On Tue, May 31, 2005 12:10:04 PM +0200, Nicolas Mailhot
([EMAIL PROTECTED]) wrote: 
> 
> On Mar 31 mai 2005 11:51, Marco Fioretti a écrit :
> >
> >> On Mar 31 mai 2005 5:27, M. Fioretti a écrit :
> >>
> >> > You can do it with small material things which can be built
> >> > with *very* little space and money, or in "environments" where,
> >> > again unlike software, everybody plays by the same rules. But
> >> > you can't "release early and often" new fuels, cars,
> >> > microprocessors, or the extremely complex machinery needed to
> >> > build even one single working prototype. Not when you want to
> >> > actually build and sell many units.
> >>
> >> I stumbled yesterday on a documentary on the super sabre, where
> >> they were explaining the builder had been very open with
> >> competitors on all the problems encountered and the solutions
> >> found.
> >
> > May I ask you some concrete example, that is to quote exactly who
> > was open about what, why and in which way?  Just to be sure we are
> > talking of the same things.
> 
> They were finding new problems and new solutions.
> They shared them with the whole industry because they worried less about
> someone else cashing on their work than stalling the US war effort during
> the Corea war (technically their planes were inferior to the ones of their
> opponents).

What does "shared" mean above? Is it "shared" as in

"we will publish everything in the libraries of the whole world,
without patents or any other restriction, who cares if 5 years from
now the Russians copy the plane _legally_ or the Europeans build their
own version without buying it from any US company"?

or is it "shared" as in

"we will patent everything and then some, then sign a cross licensing
deal to use each other patent's for free (standard practice among
multinationals) for a limited time, and jump together to the throat
of everybody else trying to copy our technology, because:

   The minister said we better hurry, if he is kicked off, so we are,
      and
   We can overprice everything anyway making a cartel, since no
      external competitors would be accepted?

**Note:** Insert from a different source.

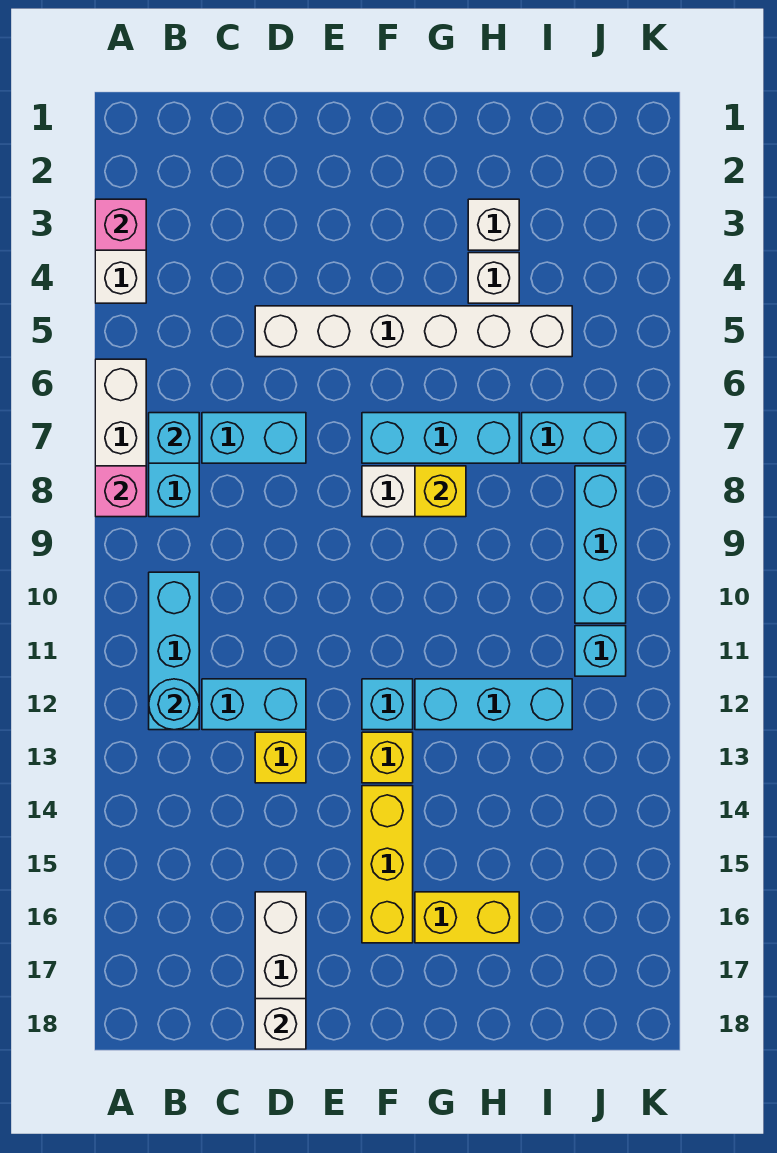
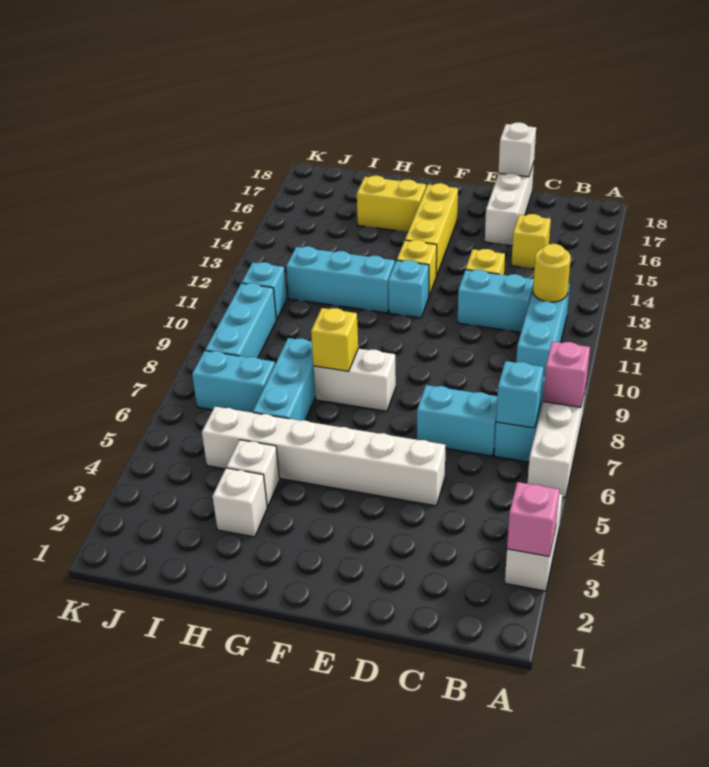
cyan round brick B12 level 2 -> yellow round brick B12 level 2
none -> yellow brick C15 level 1
cyan brick F7:H7 level 1 -> cyan brick H6:H8 level 1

in other words, is that a proof of something?

> (in mass market terms : brand protection trumps secrecy/patent
> protection any time)

Right.
Little guy invents great thing.
Big company copies it because it wasn't patented.
Now both manufacture the same thing, but the small guy goes bankrupt
because everybody wants the big brand.

I know things would end bad for the little guy anyway (it costs too
much to sue) but in the patent-less scenario he would be screwed
_legally_, even if lawyers worked for free.

Ciao,
        Marco
 
-- 
Marco Fioretti                    mfioretti, at the server mclink.it
Fedora Core 3 for low memory      http://www.rule-project.org/

Don't you wish you had more energy... or less ambition?